While SFPD officials deny the laptop seizures is a new policy, they admit it has been condoned by Police Chief George Gascón, who took over in August and last month told the Guardian's editorial board he wants to make the SFPD more transparent and accountable to the public.

"The police chief is aware that officers are being proactive in gathering evidence," Sgt. Lyn Tomioka told the Guardian when asked about a string of laptop seizures by undercover cops over the last 10 months, most of them in cases in which the DJs weren't even charged with a crime. [...]

Tomioka said it's a judgment call for officers to seize laptops as evidence of an illegal party, but San Francisco Entertainment Commission member Terrance Alan said the tactic is a punitive measure that proves nothing: "Taking laptops [is] not necessary to prove the underlying crime, and in many cases damages people's ability to earn a living."

Ladies and Gentlemen, San Francisco's Finest, Officer Larry Bertrand, SFPD badge #414:

But Miller said it didn't stop there. One of the undercover officers approached her and asked if she had a laptop. She said she did. "I was a little confused at this point because I didn't know what my laptop had to do with anything. I was playing CDs." She said she pulled her computer out from underneath a table and unzipped it from a case. The officer then "grabbed it from me."

The undercover police officer -- later identified by witnesses and the evidence receipt as Larry Bertrand -- instructed Miller to follow him down to the street to get a property receipt for her laptop.

At this point there were uniformed officers on the scene as well. Miller started to cry. "I begged him. I said, 'This is my livelihood. You're taking my laptop. This is my livelihood. I hope you realize that.' He said, 'This is how you're going to learn then, I guess.'"

Miller said Bertrand (who did not return Guardian calls for comment) then told her he was "going to take it upon himself to shut down every illegal party in San Francisco."

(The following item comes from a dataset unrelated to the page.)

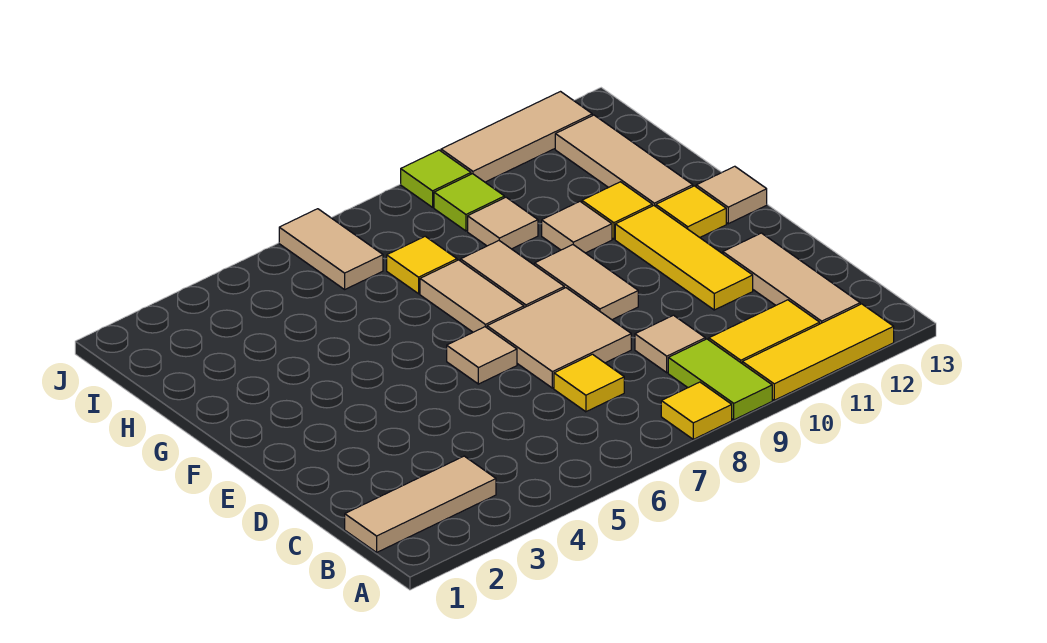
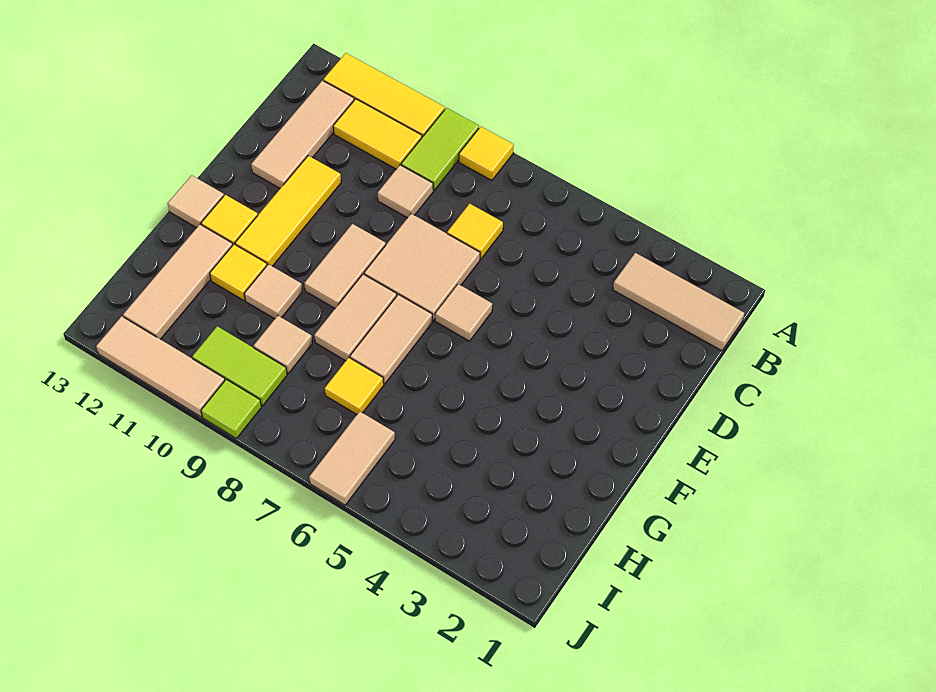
lime tile I9 level 1 -> lime tile I9:I10 level 1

She said he then opened the trunk of his car, revealing several other laptops. A person at the party pointed out that one of the laptops belonged to a friend of his, and asked if he could get the property receipt for the laptop. Miller said Bertrand turned to the inquiring person and said, "You will never see this laptop again."

She continued: "He then looked at me and said, 'I'm going to make sure your paperwork gets so tied up that maybe you won't see this laptop until December, January, February, who knows when.' I felt so violated."

Jennifer Granick, a civil liberties lawyer with EFF, said most people haven't heard about this because few of these DJs, if any, ever get convicted of a crime. [...] Granick argued it is illegal for police to seize property without issuing citations or arrests. She also said there are serious privacy issues at stake. "If we were to find out that the police were doing something else with the laptops, like searching through them or copying the data, we would definitely go to court," she said.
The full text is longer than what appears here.